« Eraser Mountain » de Toshiki Okada et Teppei Kaneuji au T2G – le théâtre – l’humain = 0

La devise choisie par Pascal Rambert à l’époque où il dirigeait le T2G, « L’art comme expérience », empruntée au philosophe John Dewey, paraît toujours d’actualité à l’ère Daniel Jeanneteau. Avec Eraser Mountain du moins, spectacle japonais accueilli dans le cadre du Festival d’Automne signé par Toshiki Okada et Teppei Kaneuji. Alors qu’au même moment, un autre spectacle japonais, La Forteresse du sourire de Kurô Tanino, reconstitue la vie quotidienne de deux maisons mitoyennes grâce à une esthétique ultraréaliste, Eraser Mountain confronte d’emblée à une scène inassignable qui fait tendre le théâtre vers l’installation plastique. Le metteur en scène dit avoir voulu « brouiller la frontière entre les hommes et les objets », et proposer un théâtre « moins anthropocentrique ». Le résultat de ses recherches est un spectacle qui invite à la contemplation d’une scène sur laquelle la présence des acteurs est absentée, dissoute. Une contemplation qui prend cependant le risque de congédier le spectateur – son regard, son attention, son intérêt.

À l’origine de ce spectacle, une catastrophe, un séisme qui dévaste une région du Japon en 2011, ainsi qu’une réaction disproportionnée de l’humain, qui entreprend de surélever le littoral pour affronter les tsunamis, quitte à raser des montages. Toshiki Okada s’est rendu dans cette région en chantier, et y a découvert un paysage radicalement transformé. Il en est alors venu à remettre en cause nos modes de vie et de pensée anthropocentriques, et de là, en tant qu’homme de théâtre, en est venu à questionner le caractère anthropocentrique de son art. Avant lui, des artistes tels que Castellucci, notamment dans son Sacre du printemps, a tenté de proposer un théâtre qui se passe de toute présence humaine sur scène. Toshiki Okada, pour décentrer la perspective du spectateur sur les acteurs qu’il maintient sur scène, a cherché quant à lui à donner une importance nouvelle aux objets sur scène, à les hisser par-delà leur rang d’accessoires. Pour ce faire, il a fait appel à l’artiste sculpteur Teppei Kaneuji, à qui il a donné carte blanche : le but n’était pas qu’il conçoive une scénographie pour son spectacle, mais qu’il crée librement un espace, dans l’indifférence des « histoires racontées » sur scène, de la « fiction » qu’il entreprendrait d’y déployer.

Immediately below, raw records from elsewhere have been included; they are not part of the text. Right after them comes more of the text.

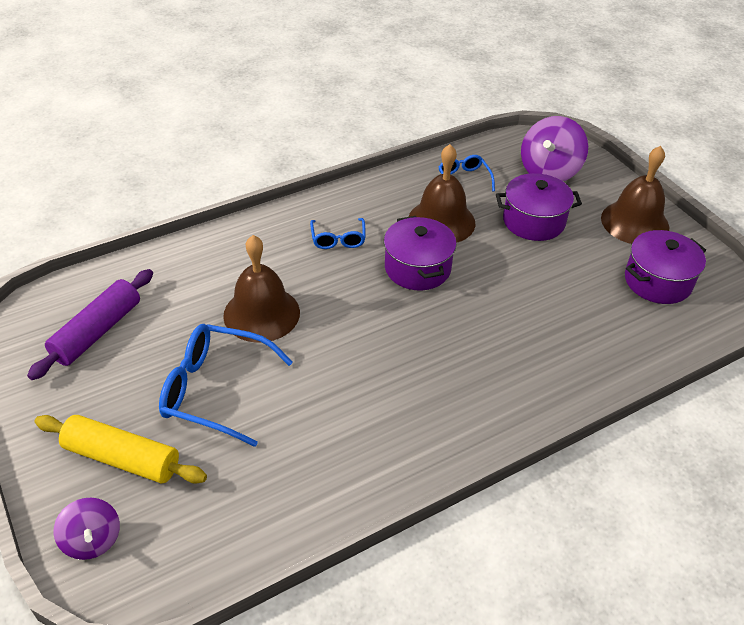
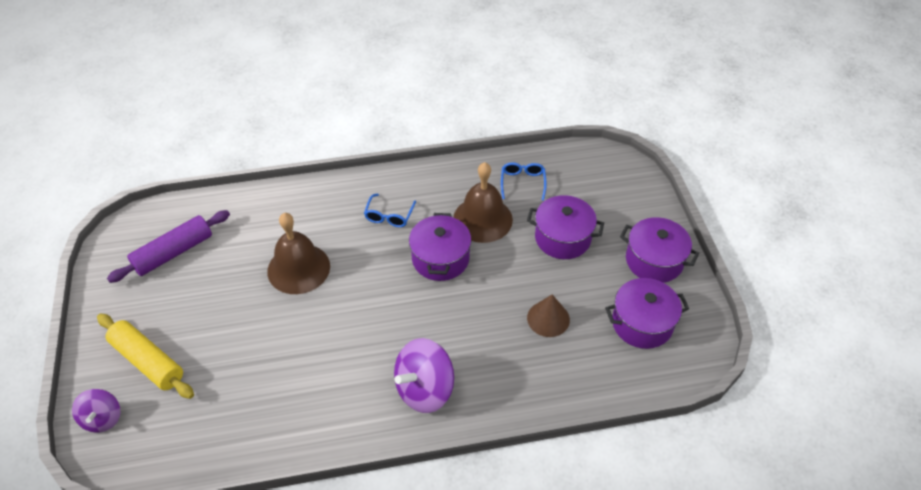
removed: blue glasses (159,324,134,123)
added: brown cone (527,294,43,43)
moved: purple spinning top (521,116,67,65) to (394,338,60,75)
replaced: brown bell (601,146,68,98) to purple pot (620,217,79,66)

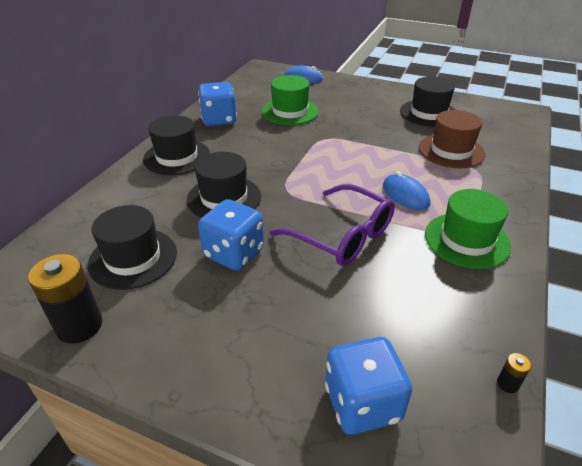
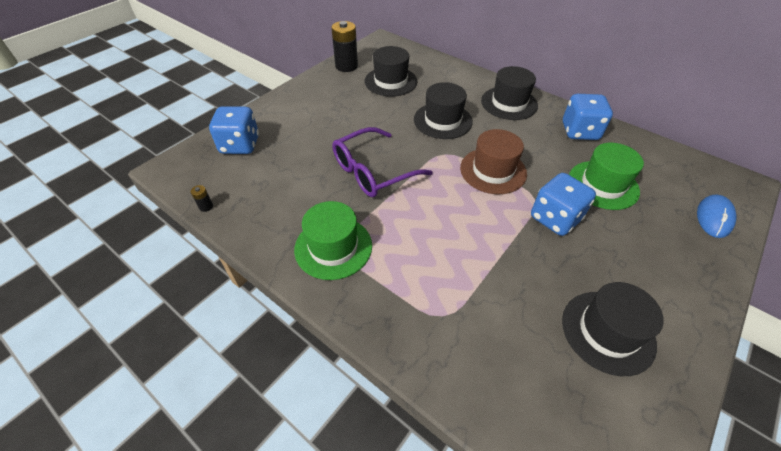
removed: blue mouse (383,171,47,39)
moved: brown hat (419,110,67,58) to (460,129,67,65); blue dice (198,199,66,72) to (531,173,65,63)

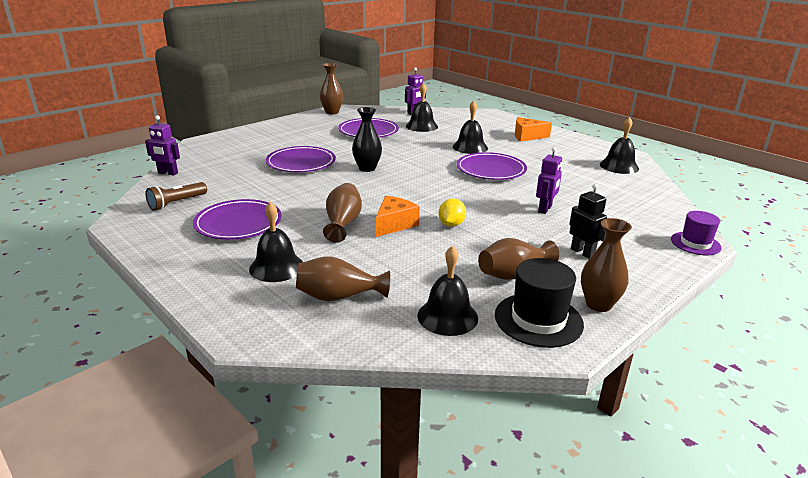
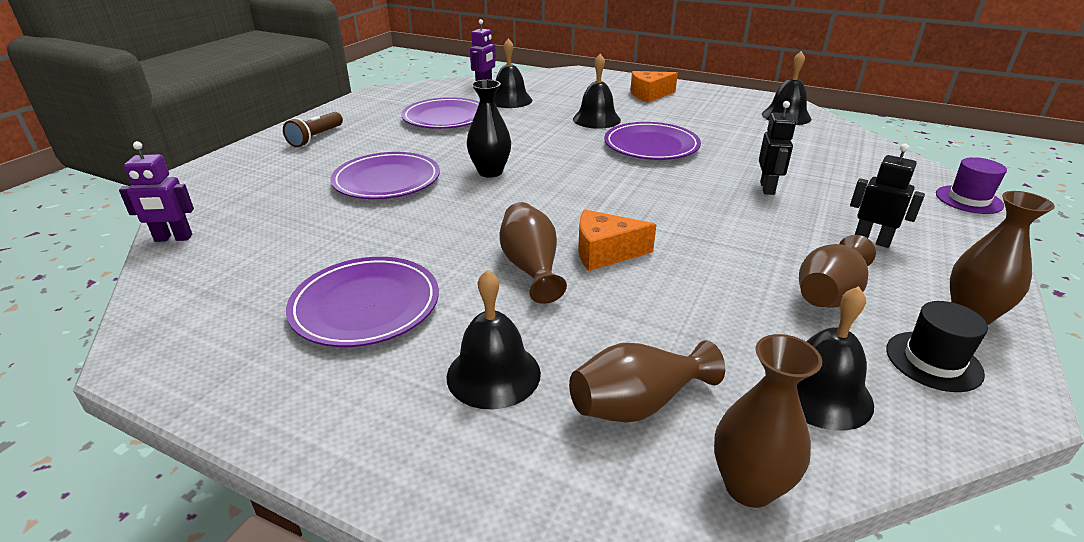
removed: yellow lemon (439,199,27,28)
moved: brown vase (320,63,23,52) to (714,334,108,174); brown flashlight (145,182,62,29) to (283,112,60,35)
recoloured: purple robot (536,147,26,67) to black robot (759,101,37,94)
turned: orange cheese (376,196,44,41) = (578,209,78,62) 105 degrees counterclockwise
resized: black hat (495,258,89,90) = (886,301,102,91) x0.66

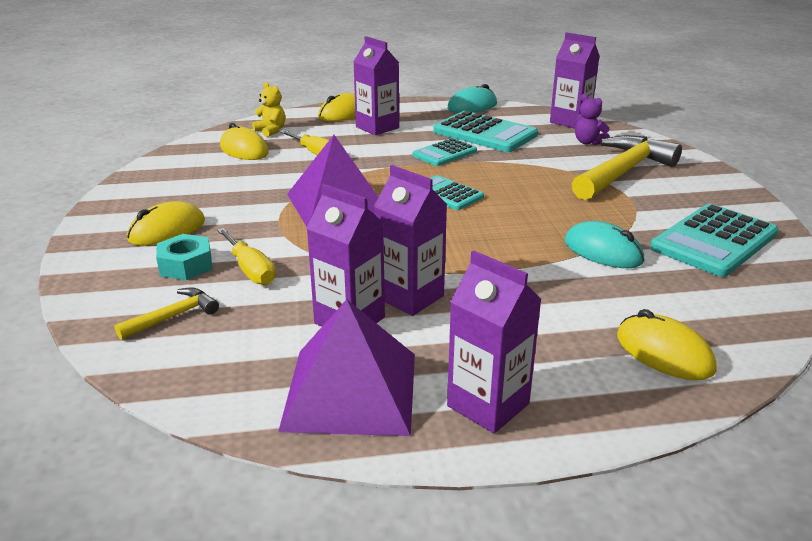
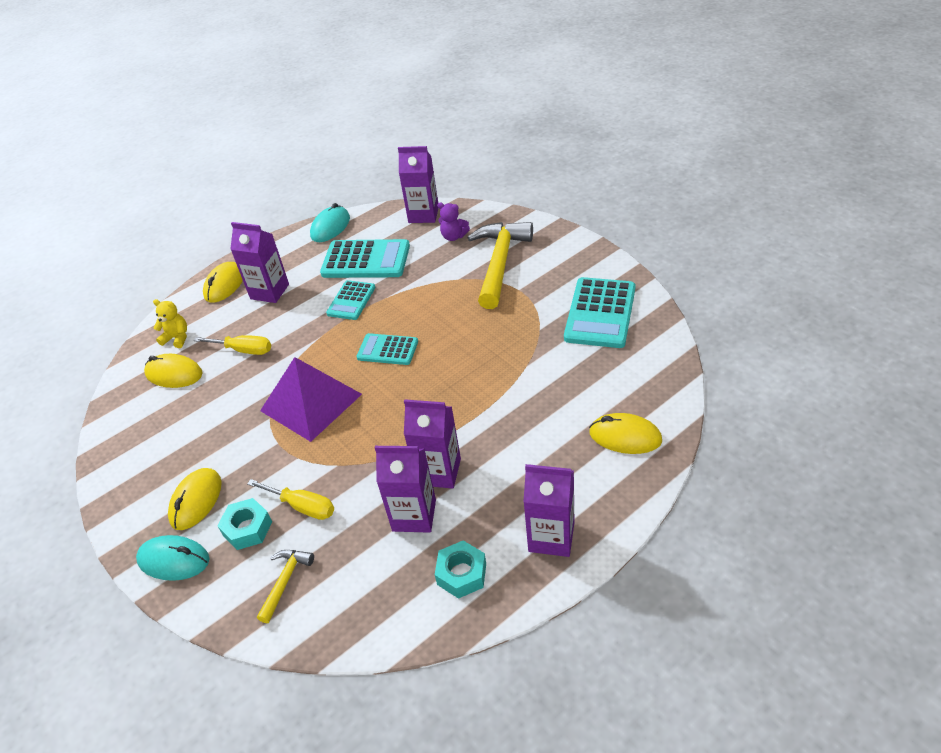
moved: turquoise mouse (565,221,79,47) to (136,535,74,46)
replaced: purple pyramid (278,299,137,137) to turquoise nut (435,540,51,59)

Au départ, ce qui frappe donc, est un espace qui ne peut être assimilé à rien de connu, d’autant plus étranger qu’il est découvert dans un univers sonore sourd, qui évoque le monde de l’industrie. Le plateau fourmille d’objets – qui laissent penser que le temps de mise pour ce spectacle doit être remarquablement long –, des objets aux couleurs flash et qui sont en grande majorité fait de matières antinaturelles (plastique, caoutchouc, métal). On croirait un terrain soigneusement disposé pour un concours de réactions en chaîne : peut-être qu’un objet mis en mouvement déclenchera, par mille subterfuges, le déplacement successif de tous les autres, à quelques millimètres près à chaque fois. La disposition de balles de tennis à écart égal, ou de ballons de volley aux rainures alignées, suggèrent une semblable précision, une prise en compte de l’objet dans toutes ses dimensions (forme, couleur, poids). L’identification de balles, ballons, poteaux, obstacles ou filets évoquent également le contenu de plusieurs rayons Decathlon. Dans les deux cas, ce qui s’offre au regard semble être un immense terrain de jeu, que l’humain va probablement troubler par sa présence.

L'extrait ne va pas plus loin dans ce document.